Last refreshed: 8 May 2026 · Appears in 1 active topic
Which EU countries have a working Single Digital Entry Point for Airbnb data on 20 May 2026?
Timeline for Single Digital Entry Point
Required from all member states as the data-transmission gateway for platform listing data
Nomads & Communities: EU short-let rule lands with split enforcement- Which EU countries are ready to enforce Airbnb data rules from 20 May 2026?
- Spain, France, Italy, Greece and Portugal have live Single Digital Entry Points. Germany and the Netherlands do not.Source: RentalScaleUp
- What information does Airbnb have to send to the EU Single Digital Entry Point?
- Monthly: property address, host registration number, listing URL, nights rented, and guests per night.Source: EUR-Lex
- Why have Germany and the Netherlands not set up their SDEP portals?
- Germany has not transposed the underlying EU rules at federal level; the Netherlands' portal remains mid-build despite an 18-month transposition runway.Source: RentalScaleUp
Background
The Single Digital Entry Point (SDEP) is the national portal that each EU member state must operate under EU Regulation 2024/1028, which reaches full application on 20 May 2026. Every short-term rental platform (Airbnb, Booking.com, Vrbo) must transmit monthly listing data — property address, host registration number, listing URL, nights rented, guests per night — into the SDEP for Onward forwarding to municipal authorities. The SDEP is the data infrastructure that turns the Regulation from a declaration into an enforcement tool.

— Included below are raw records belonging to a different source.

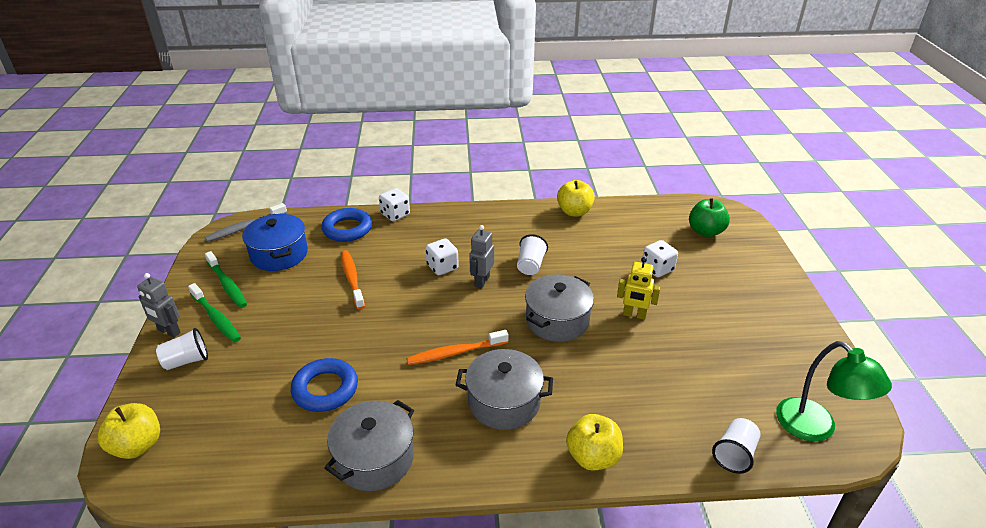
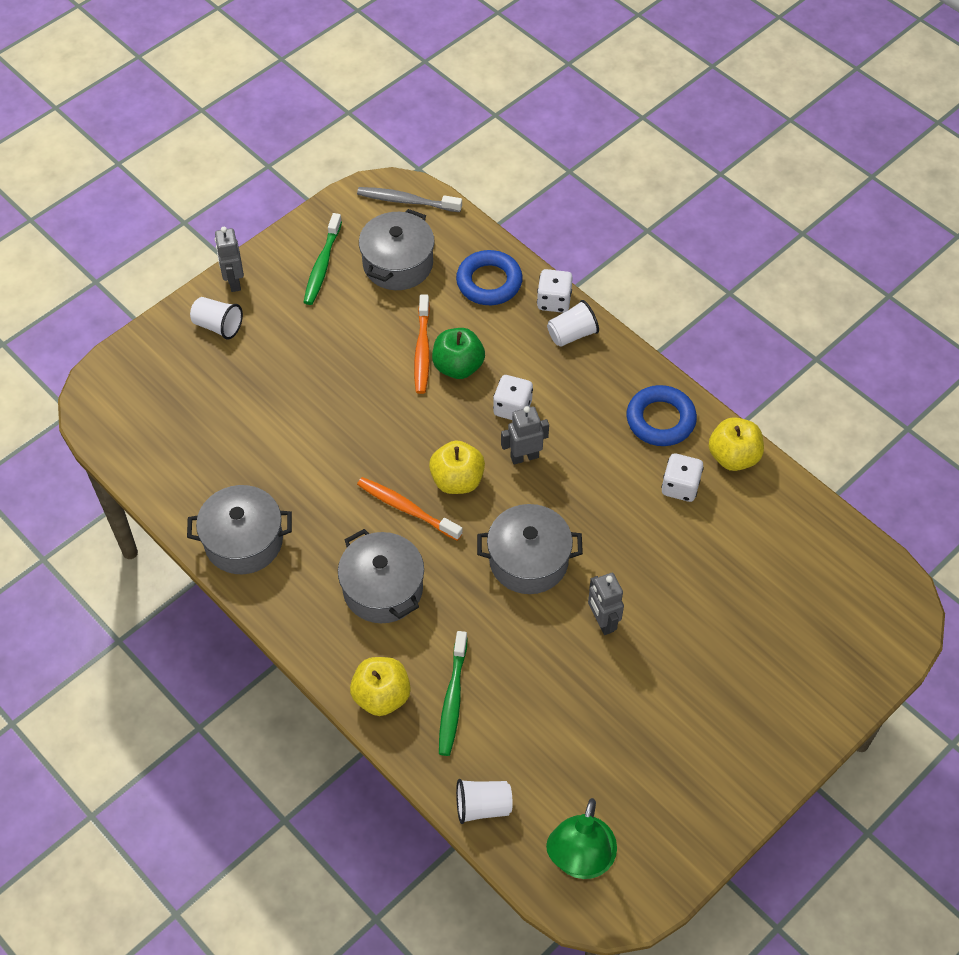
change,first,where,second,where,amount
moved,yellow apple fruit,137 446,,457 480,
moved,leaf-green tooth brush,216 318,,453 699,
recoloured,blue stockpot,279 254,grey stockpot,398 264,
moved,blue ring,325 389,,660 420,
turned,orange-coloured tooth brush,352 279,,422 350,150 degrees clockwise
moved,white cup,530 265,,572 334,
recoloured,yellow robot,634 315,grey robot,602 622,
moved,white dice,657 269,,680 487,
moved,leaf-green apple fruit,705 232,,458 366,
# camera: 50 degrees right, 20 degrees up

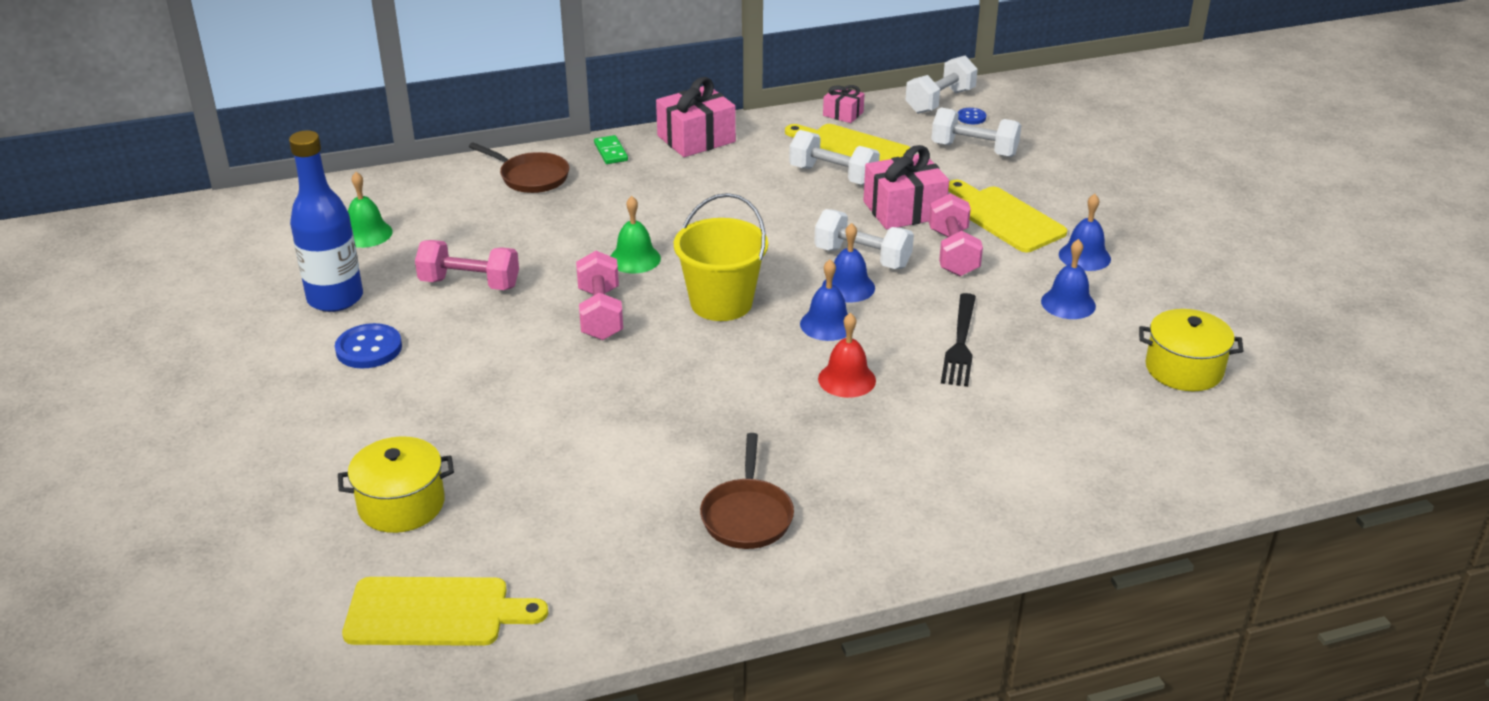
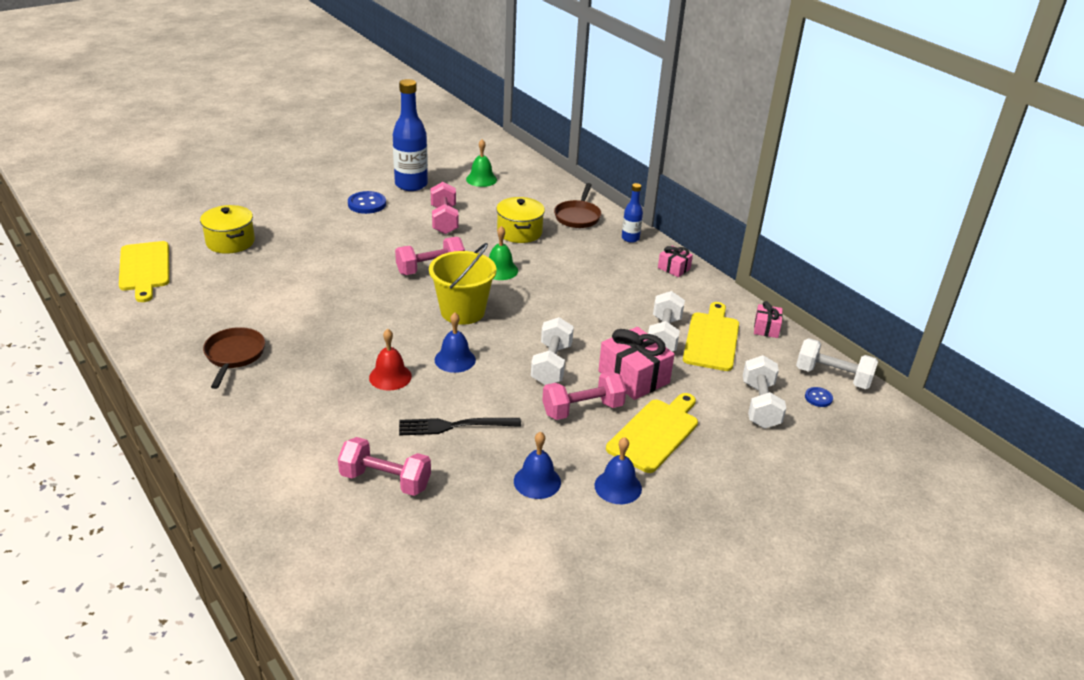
change,first,where,second,where,amount
replaced,leaf-green domino,610 152,blue drink bottle,630 238,
resized,rosy gift,696 139,,674 268,x0.54
turned,russet skillet,747 515,,234 355,105 degrees clockwise
removed,blue hand bell,848 287,,,
moved,yellow stockpot,1184 369,,519 232,
added,,,rosy free weight,385 481,
# camera: 70 degrees right, 0 degrees up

As of 8 May 2026, five member states have live SDEPs: Spain, France, Italy, Greece and Portugal. Germany has not transposed the underlying rules at federal level; the Netherlands' portal remains mid-build. The split reflects a decade's difference in domestic STR politics: southern members built registration frameworks under housing-movement pressure years before Brussels arrived; northern members did not. The practical effect is that listings in Berlin and Amsterdam sit inside a compliance vacuum on 20 May, while listings in Madrid and Athens are visible to municipal enforcement from day one.
Spain's SDEP inherited the infrastructure of Royal Decree 1312/2024 and is the architecture behind the €64 million Airbnb fine that survived suspension in March 2026. The European Commission has not formally rated member-state readiness; the Code Red / Code Green classification is industry analysis.